Weighing in on Gas Drilling in Colorado

Air Date: Week of

Gas for home heating and electrical power has greatly expanded across the west under the Bush adminstration. It's controversial, but has it changed any votes in the swing state Colorado? Living on Earth's Ingrid Lobet reports.



Transcript

CURWOOD: It’s Living on Earth. I’m Steve Curwood. Colorado is suddenly in the undecided column. Though it’s gone Republican in eight of the last ten presidential elections, the latest polls find George W. Bush and John Kerry in a dead heat. Since President Bush took office, gas drilling has gone up dramatically in the Rocky Mountain west. Increased demand, record-high prices, new drilling techniques, and the opening up of more public land by the administration are the reasons why.
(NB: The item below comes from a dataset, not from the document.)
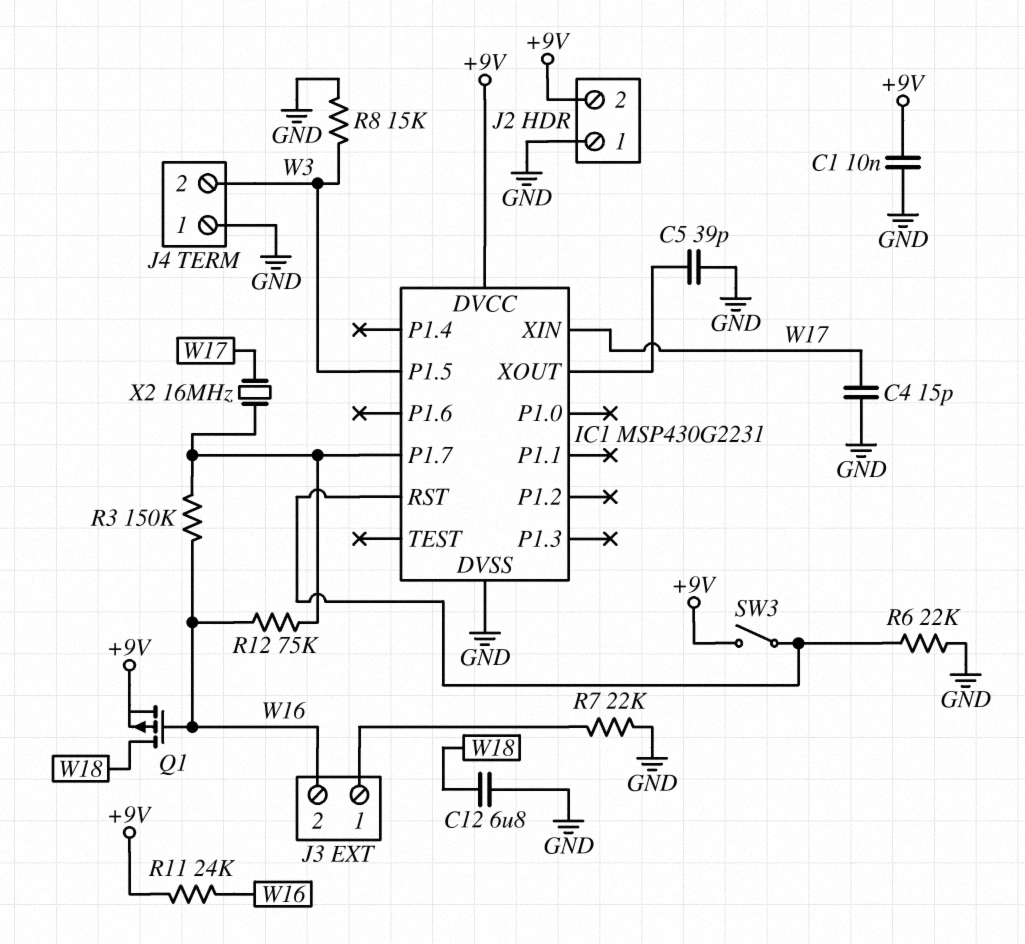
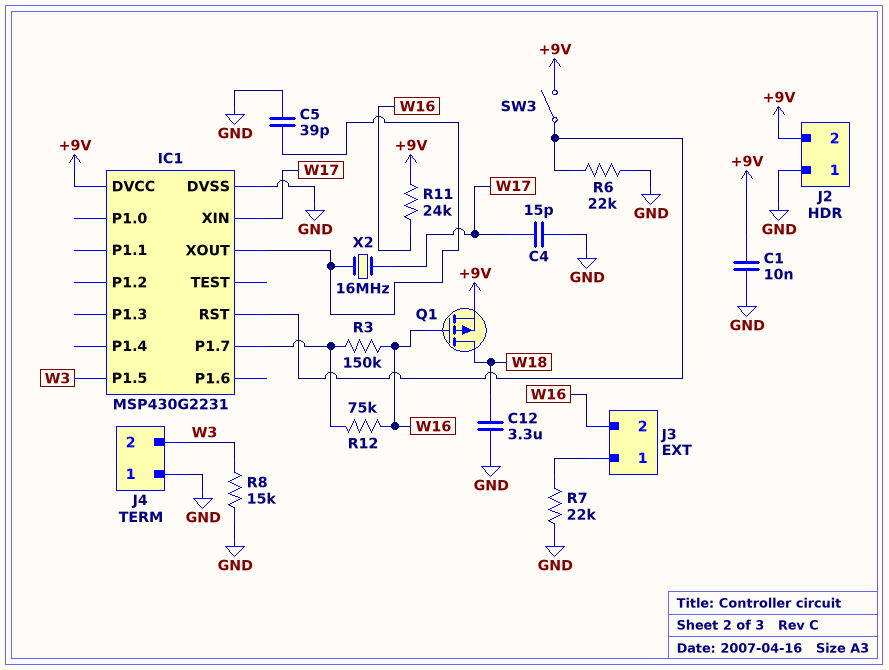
C12: 6.8uF (GND, W18) -> 3.3uF (GND, W18)
X2: 16MHz (IC1/P1.7, W17) -> 16MHz (IC1/XOUT, W17)

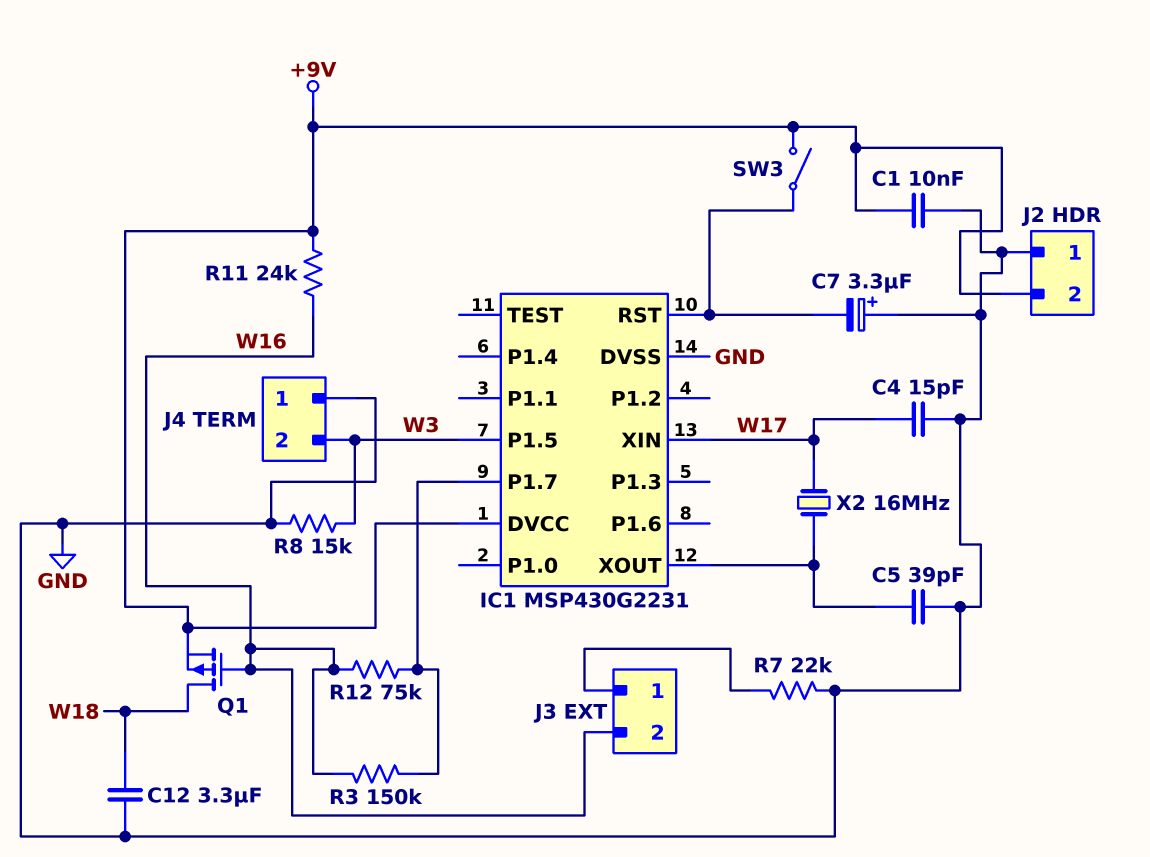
C7: none -> 3.3uF (plus GND, minus IC1/RST)
R6: 22k (GND, IC1/RST) -> none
If you drive at night in western Colorado, where the Rockies slope into the land of painted mesas, you see the glowing towers of drilling rigs. It means more people are finding the energy business has arrived right in their backyards. With the end of the campaign season in sight, Living on Earth's Ingrid Lobet rang doorbells in one gas-rich Republican area of the state to see if this controversial industry is swaying anyone’s vote.

[FOOTSTEPS ON GRAVEL]

TENNISON: This is one of my little things I do is I raise fish

[SOUND OF STUFF IN CAN, WATER]

LOBET: Bill Tennison swings a can full of pellets into the trout pond at his resort ranch in Somerset, Colorado. Looking up, there's a green and yellow sweep of pine and aspen. Looking down, muscular fish thrash in the water.

[SOUND OF FISH FLIPPING IN WATER]

TENNISON: You can see how healthy they are. The small ones are four pounds and they go up to around six pounds.
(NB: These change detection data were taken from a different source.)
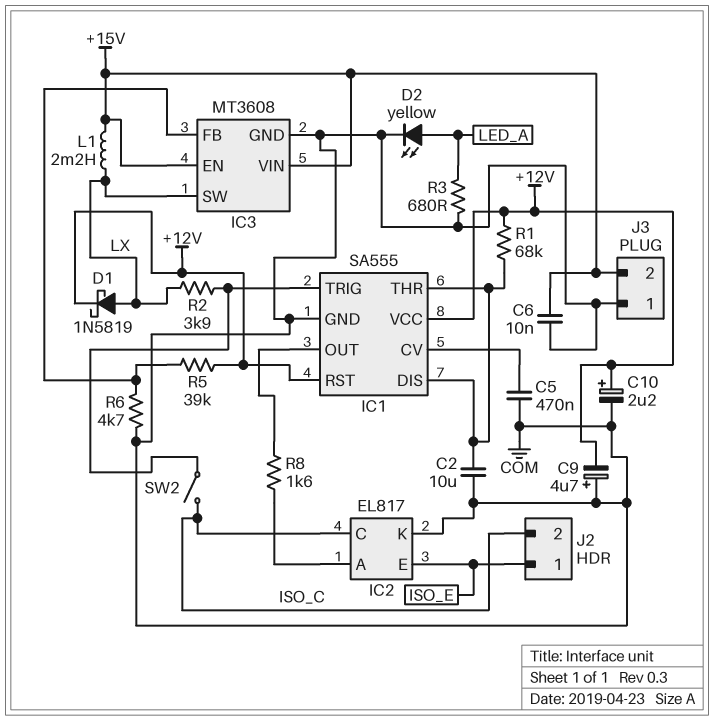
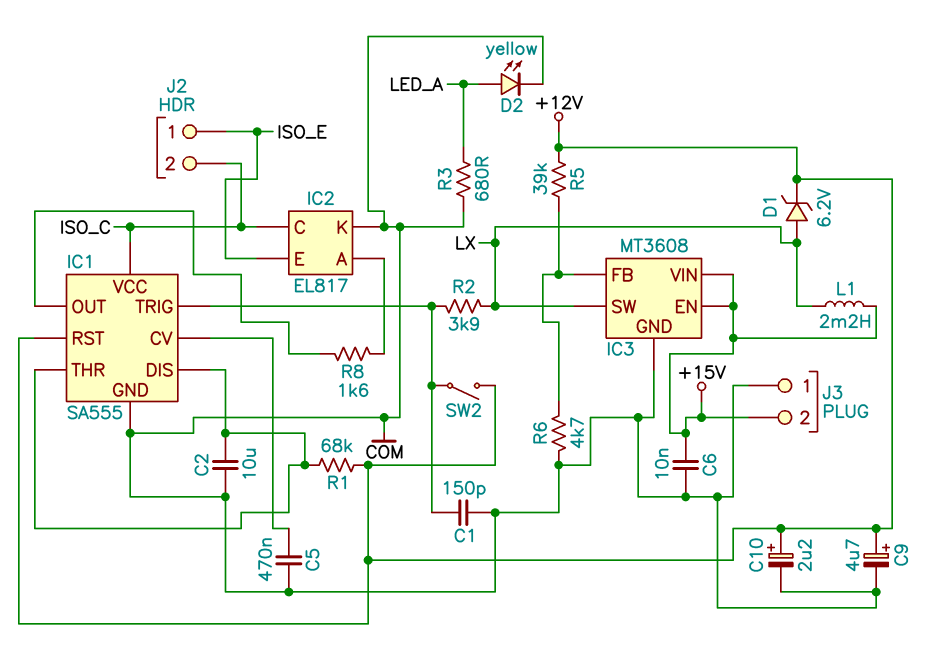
C1: none -> 150pF (COM, IC1/TRIG)
C9: 4.7uF (plus COM, minus +12V) -> 4.7uF (plus +12V, minus COM)
D1: schottky 1N5819 (A LX, K +12V) -> zener 6.2V (A LX, K +12V)
IC1 pin VCC: +12V -> ISO_C
SW2: switch (IC1/TRIG, ISO_C) -> switch (+12V, IC1/TRIG)

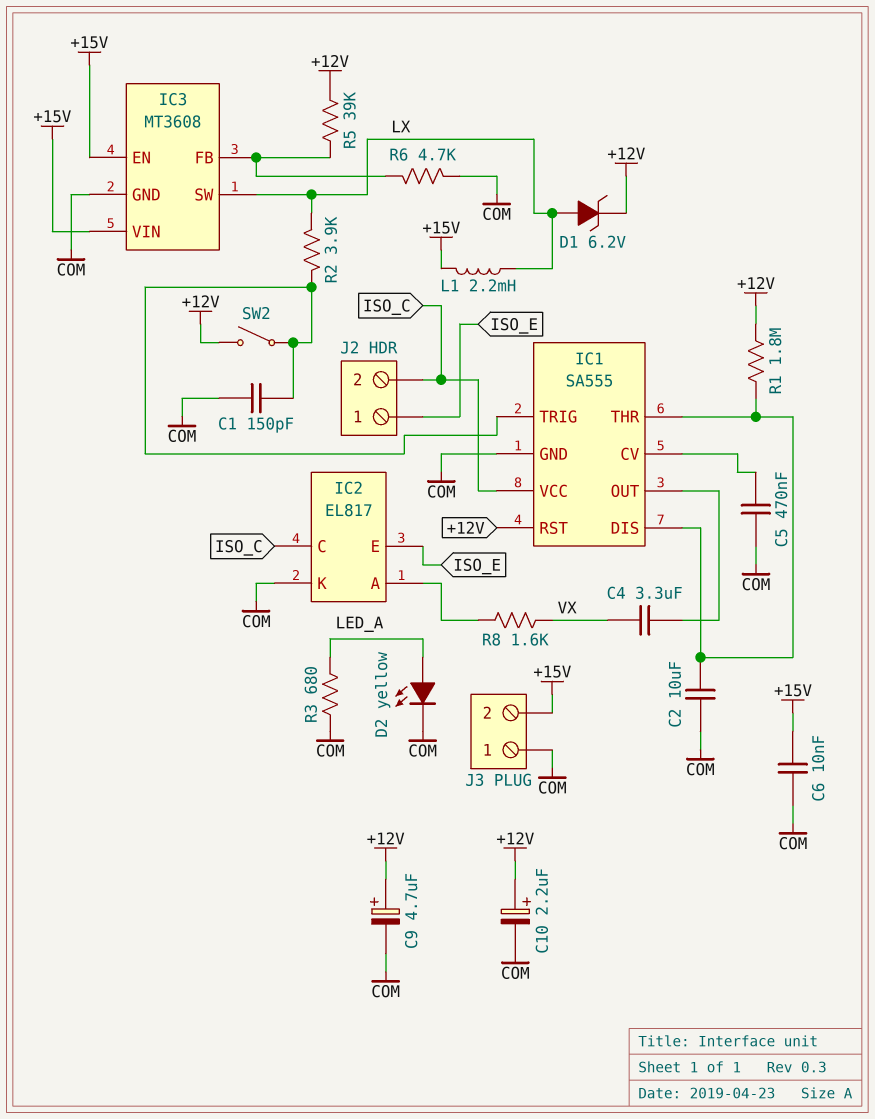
C4: none -> 3.3uF (IC1/OUT, VX)
R1: 68k (+12V, IC1/DIS) -> 1.8M (+12V, IC1/DIS)
R8: 1.6k (IC1/OUT, IC2/A) -> 1.6k (IC2/A, VX)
[SOUND OF FOOTFALL ON GRAVEL. DOOR OPENS, INDOOR ALARM BINGS]

LOBET: Inside his high-ceilinged living room, Tennison tells how the gas boom nearly arrived at his resort this year when the federal Bureau of Land Management decided to auction off drilling rights to land adjoining his property.
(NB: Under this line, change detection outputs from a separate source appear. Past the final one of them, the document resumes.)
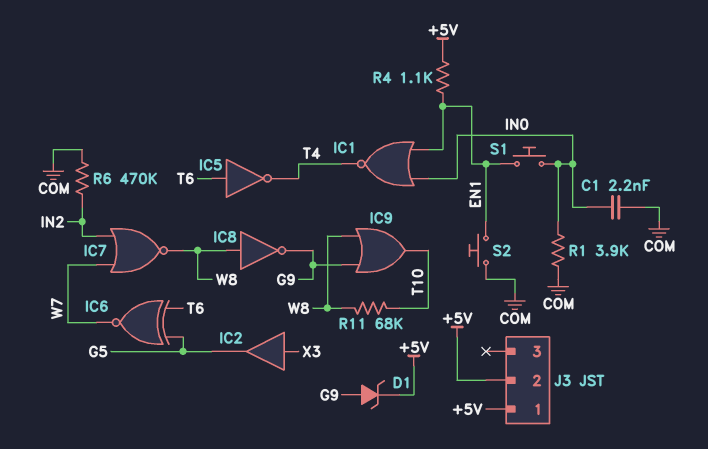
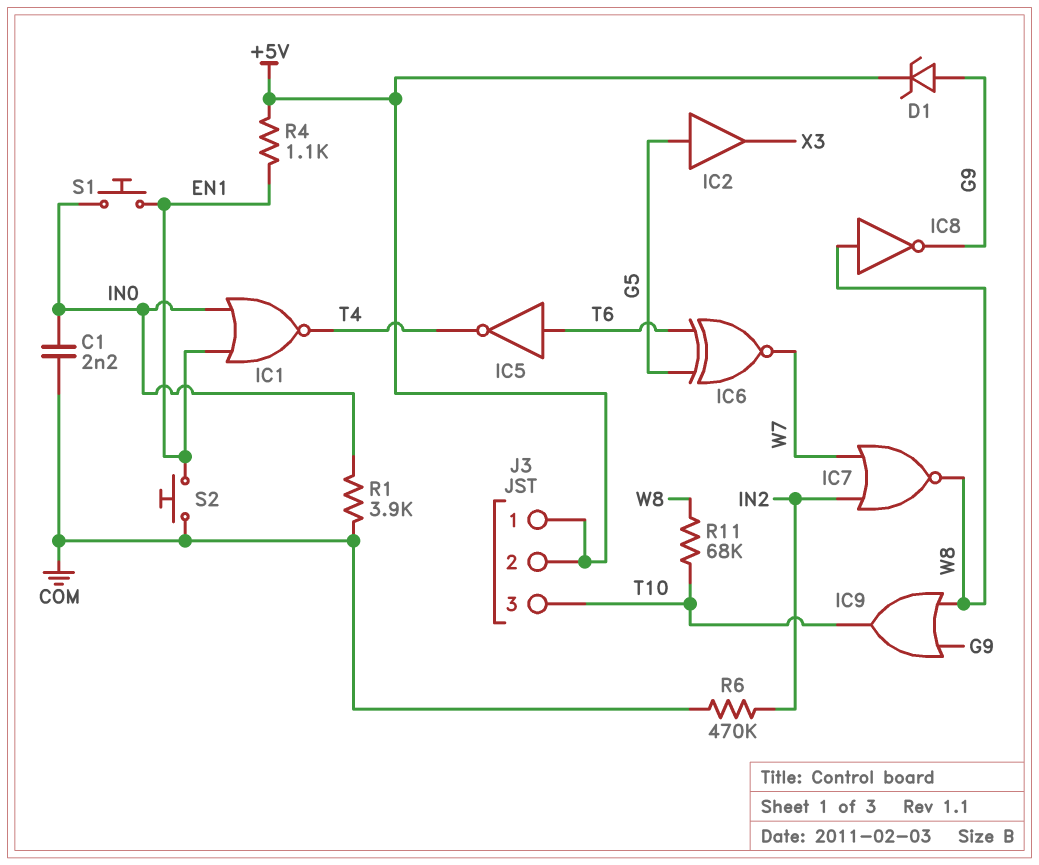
IC2: buffer (in X3, out G5) -> buffer (in G5, out X3)
J3 pin 3: none -> T10

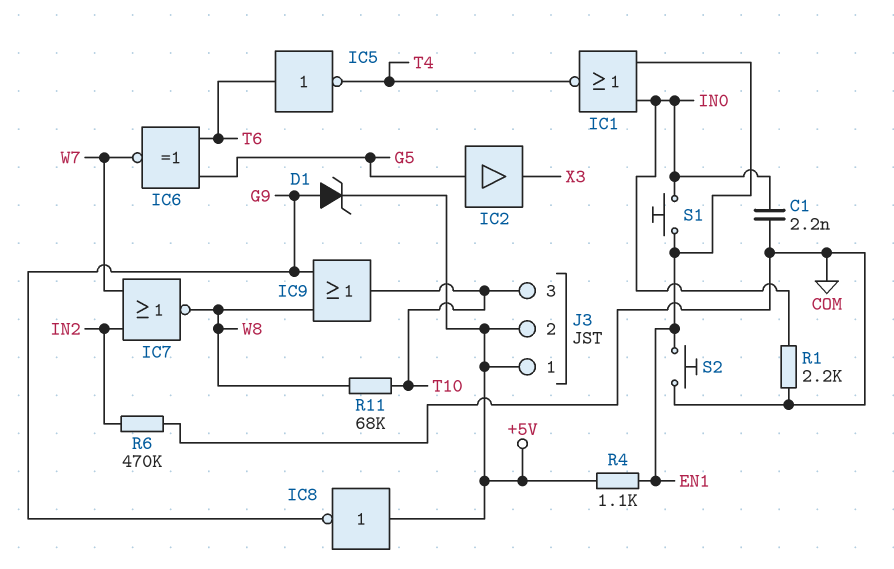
IC8: NOT (in W8, out G9) -> NOT (in +5V, out G9)
R1: 3.9k (COM, IN0) -> 2.2k (COM, IN0)

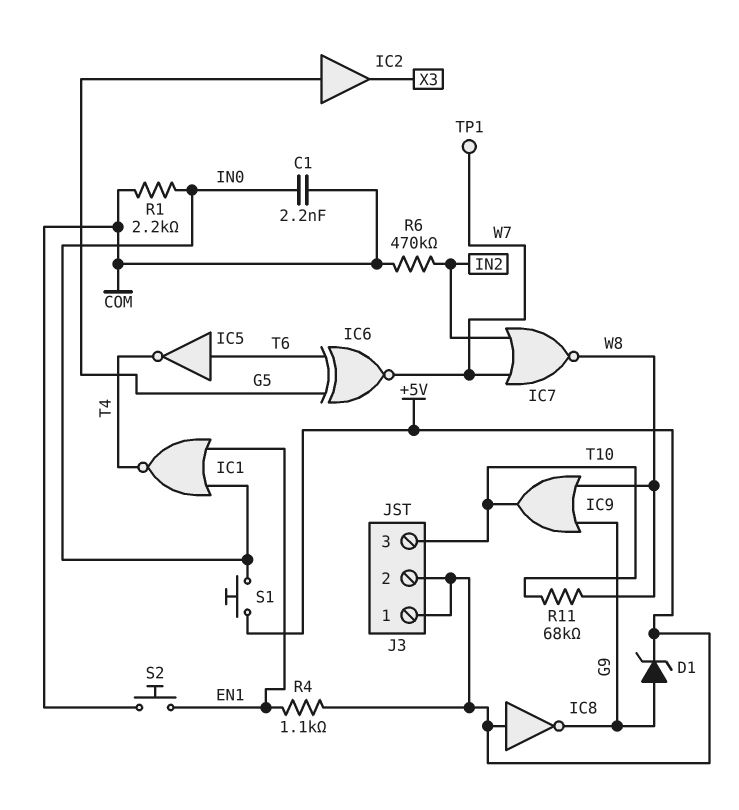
S1: button (EN1, IN0) -> button (+5V, IN0)
TP1: none -> test point (W7)

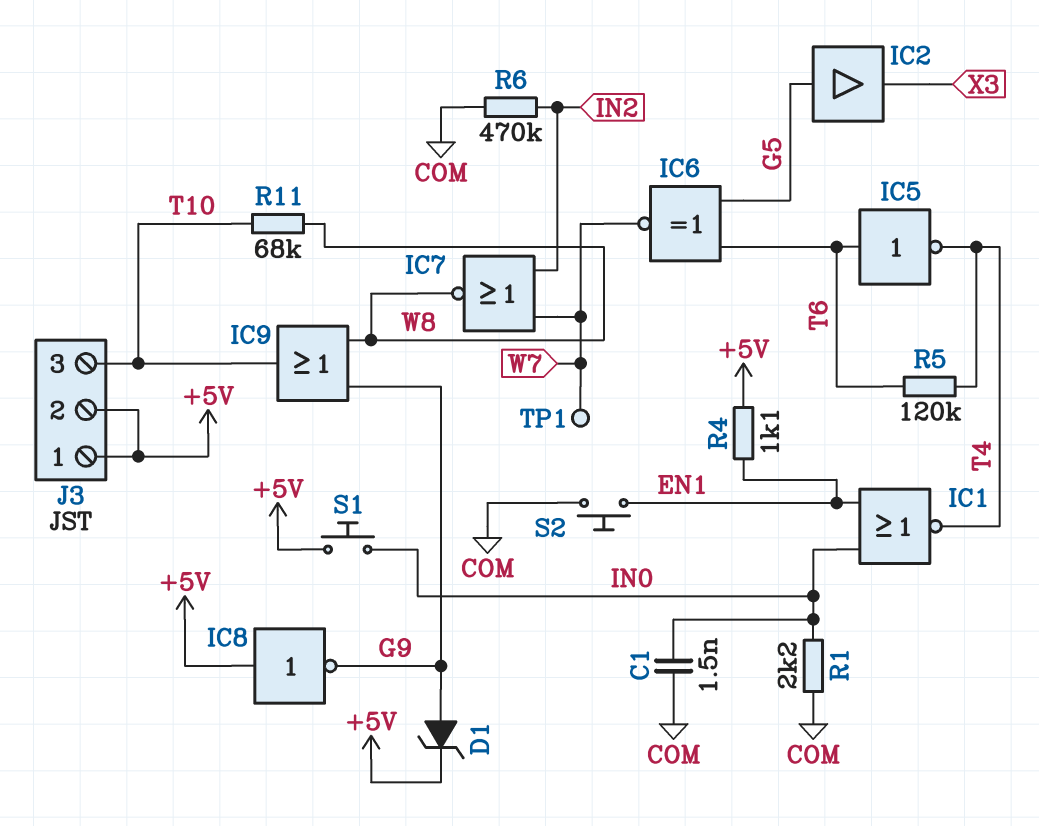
C1: 2.2nF (COM, IN0) -> 1.5nF (COM, IN0)
R5: none -> 120k (T4, T6)

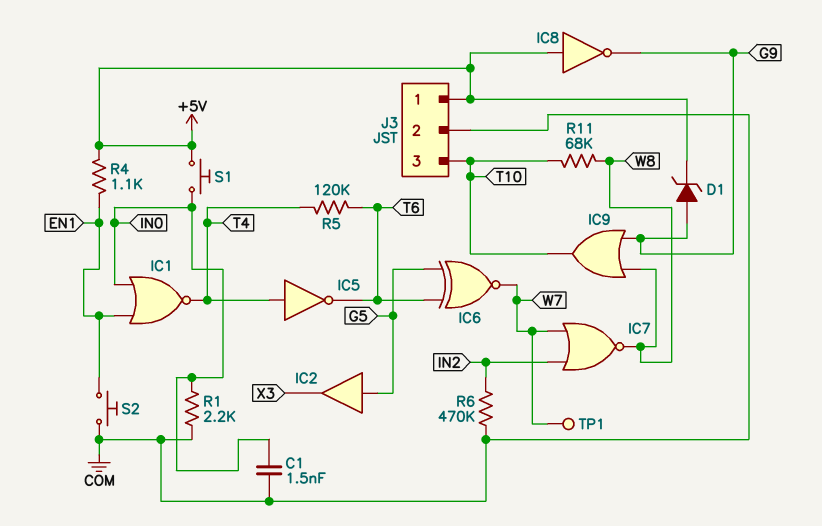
IC5: NOT (in T6, out T4) -> NOT (in T4, out T6)
J3 pin 2: +5V -> COM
TENNISON: The main thing is it included this enormous wetland, a river property, that is a home to eagles, deer, elk, bear, turkey. Every kind of animal you can imagine live here, and sportsmen come. They fish, they hike, they photograph, I mean it's just an outdoor recreation paradise. Well, that was proposed for drilling.

LOBET: Tennison is a financial advisor and voted for George Bush in 2000. He calls himself "late to the game" on environmental questions. But when he perceived a threat to the place he loves, he took out ads in the local paper, organized a letter campaign, even helped form a Colorado chapter of Republicans for Environmental Protection. And he hired an attorney.

TENNISON: If nothing else worked, we were going to buy the lease, to keep it from being drilled. Well, that's a little radical that you have to spend a great amount of money to protect yourself against your own government. That's insanity.

LOBET: In an unusual outcome, the government decided not to auction the land – for now. But it's all gotten Tennison thinking about his fuel-chugging house, 4-wheel-drive truck and off-road vehicles. He'd like to see more government incentives for non-fossil fuels and he wishes his truck could be a hybrid.

TENNISON: We just cannot continue to say let’s drill and drill and drill faster and faster and faster and just turn everything into a drilling field. That’s nuts.

LOBET: Tennison blames government policy for allowing drilling on sensitive lands. So how will he vote?

TENNISON: I think this election has an even bigger issue. When you're at war, you have to have a wartime president. I feel comfortable that President Bush is a wartime president.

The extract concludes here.